But flavored water’s newfound popularity is encouraging, because water is the single most important nutrient for your body, regulating temperature and filtering out waste, and it makes up 60% of your weight. Ready to take the flavored plunge? Here’s my three-step plan for healthfully navigating the sea of options.
- Avoid sugar and artificial sweeteners Flavored waters are typically sweetened with natural sugarÂcane or fructose (fruit sugar) rather than high fructose corn syrup, the sweetener found in soda that’s linked to obesity and type 2 diabetes. But some 16-ounce bottles provide as many as 180 calories, just 20 shy of a same-size Coca-Cola Classic. That’s important because research shows that caloric beverages aren’t filling. When Purdue University scientists fed two groups the same number of calories from either soda or jelly beans for 28 days, the candy group naturally compensated by eating less food–while the soda group did not. In the end, the jellybean eaters’ weights stayed the same, but the soda group gained weight. If you don’t burn it off, a bottle-a-day habit can add 19 pounds to your frame over a year. And artificial sweeteners aren’t the solution. When researchers at the University of Texas Health Science Center at San Antonio followed more than 1,000 people for 8 years, they found that on average, for each diet soft drink consumed per day, the chances of becoming overweight or obese jumped about 37%. This is probably due to an interesting phenomenon other studies have found: Even “fake” sugars increase the preference for sweets.

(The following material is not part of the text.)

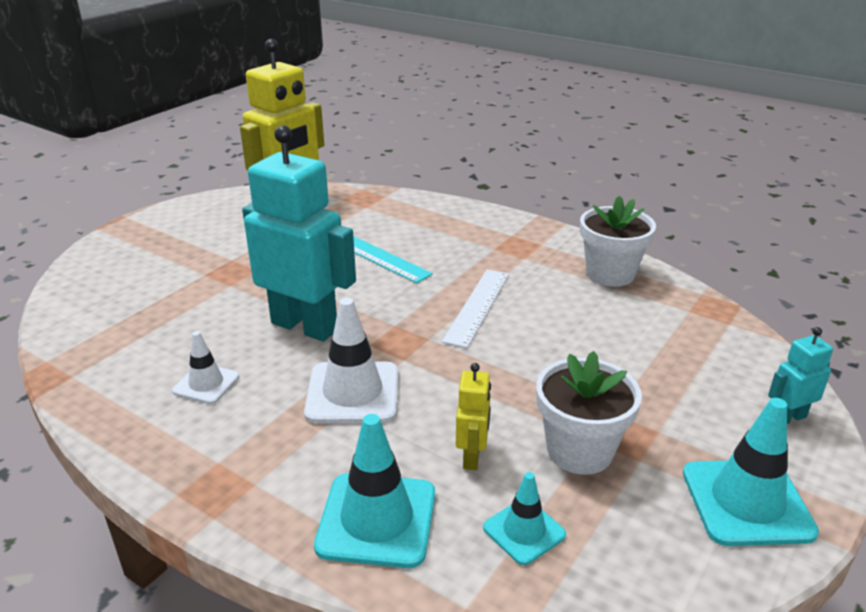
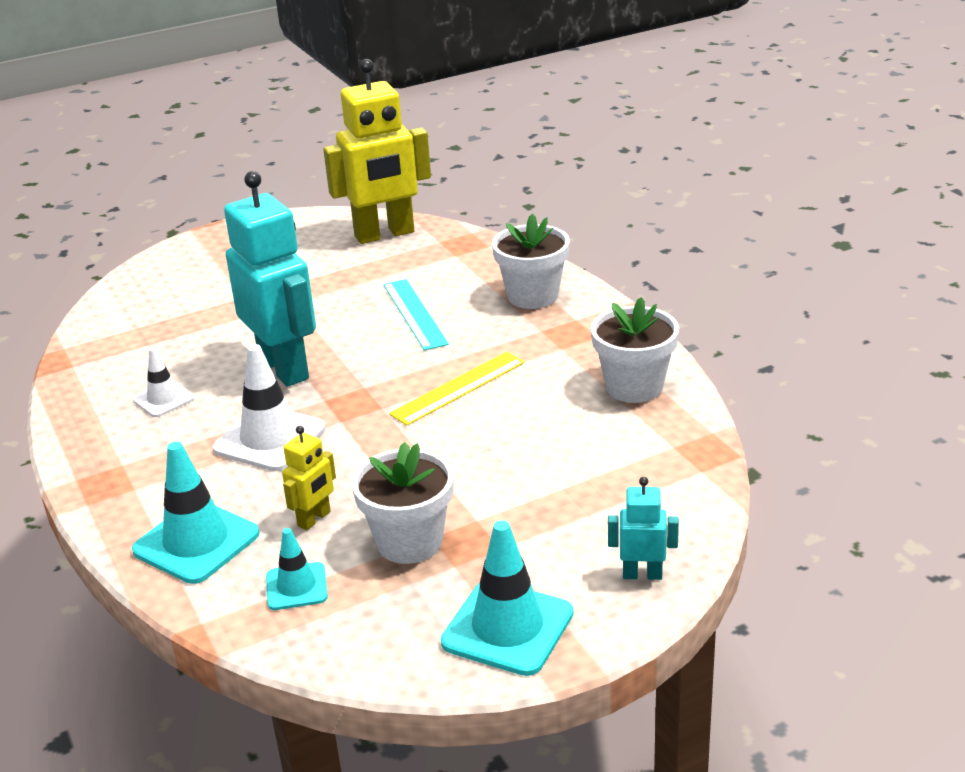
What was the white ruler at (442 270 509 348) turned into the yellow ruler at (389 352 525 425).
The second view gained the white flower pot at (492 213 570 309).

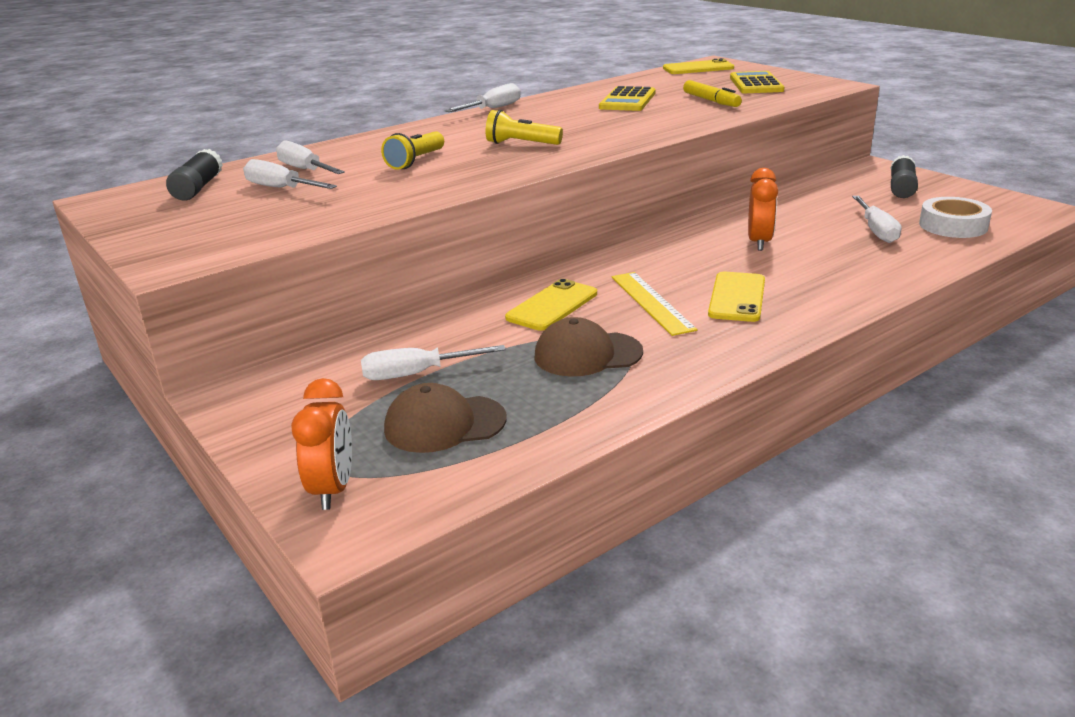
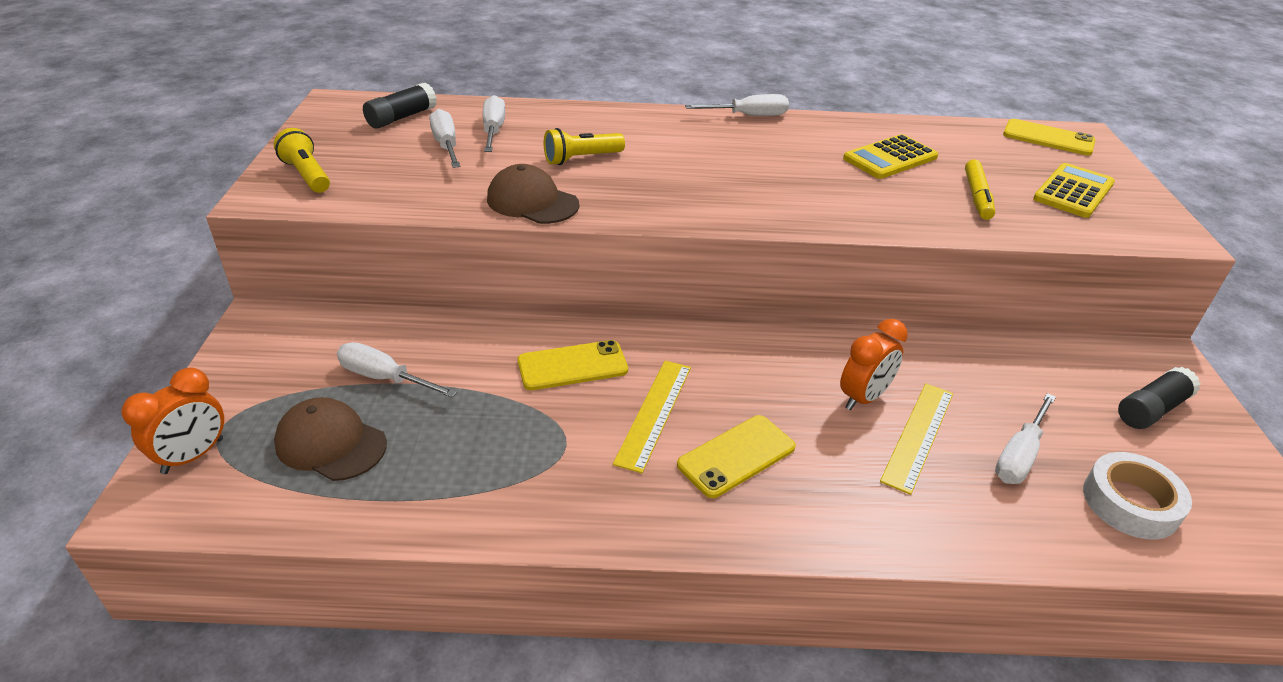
The yellow flashlight ended up elsewhere, having gone from (486 110 563 145) to (274 128 330 193).
The brown cap ended up elsewhere, having gone from (535 317 643 376) to (487 164 579 224).
The second view gained the yellow ruler at (880 383 953 495).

- Keep it natural We think of water as pure, but even waters that seem wholesome can be loaded with artificial colors, flavors, and preservatives (I call them “Twinkie” waters). Look beyond the label and check the ingredient list. You may see plenty of words more reminiscent of a chemistry lab than a mountain spring, such as sodium hexametaphosphate (a flavor protector also used in ceramics), sodium benzoate (a preservative and precursor to benzene, acknowledged by the FDA as a known cancer-causing substance), and ETDA (a stabilizer used in laundry detergents). Only buy brands that have terms you recognize.
- Beware of health promises You’ve probably seen flavored waters that promise to calm you or boost energy. They are typically fortified with vitamins, minerals, caffeine, and herbs like passionflower. But some don’t have studies to back their claims. One supposed metabolism-boosting water, for example, offers no published studies using the water itself, nor is there evidence that the key ingredient is effective for weight loss. Also, waters that are heavily fortified with vitamins and minerals may actually suppress your immune system if your combined vitamin/mineral intake from food and these waters boosts you over acceptable limits. Bottom line: Don’t look to waters to meet nutrient needs or provide benefits above and beyond hydration. Water itself is pretty great on its own! Try making your own flavored water.
My 4 Favorite Flavored Waters
Each of these bottled brands keeps it simple. They’re calorie free with just a hint of natural flavoring to entertain your tastebuds.
- Ayala flavors include Jasmine Vanilla, Ginger Lemon Peel, and Cloves Cardamom Cinnamon
- Hint flavors include Pomegranate Tangerine, Raspberry Lime, and Cucumber
- Metromint flavors include Peppermint, Spearmint, and Chocolatemint
- Wateroos flavors include Apple, Berry, and Grape
Jazz Up Plain Water
For a cheaper–and just as tasty–alternative, try these do-it-yourself tips: Tangy Squeeze in wedges of lemon, lime, tangerine, or pink grapefruit, or mix water with unsweetened infused herbal-flavored tea. Sweet Chill with cubes made from 100% juice, bits of real fruit, citrus zest, and spices, or add a splash of 100% juice such as white grape or apple. Spicy Stir in fresh mint, lemongrass, or grated ginger.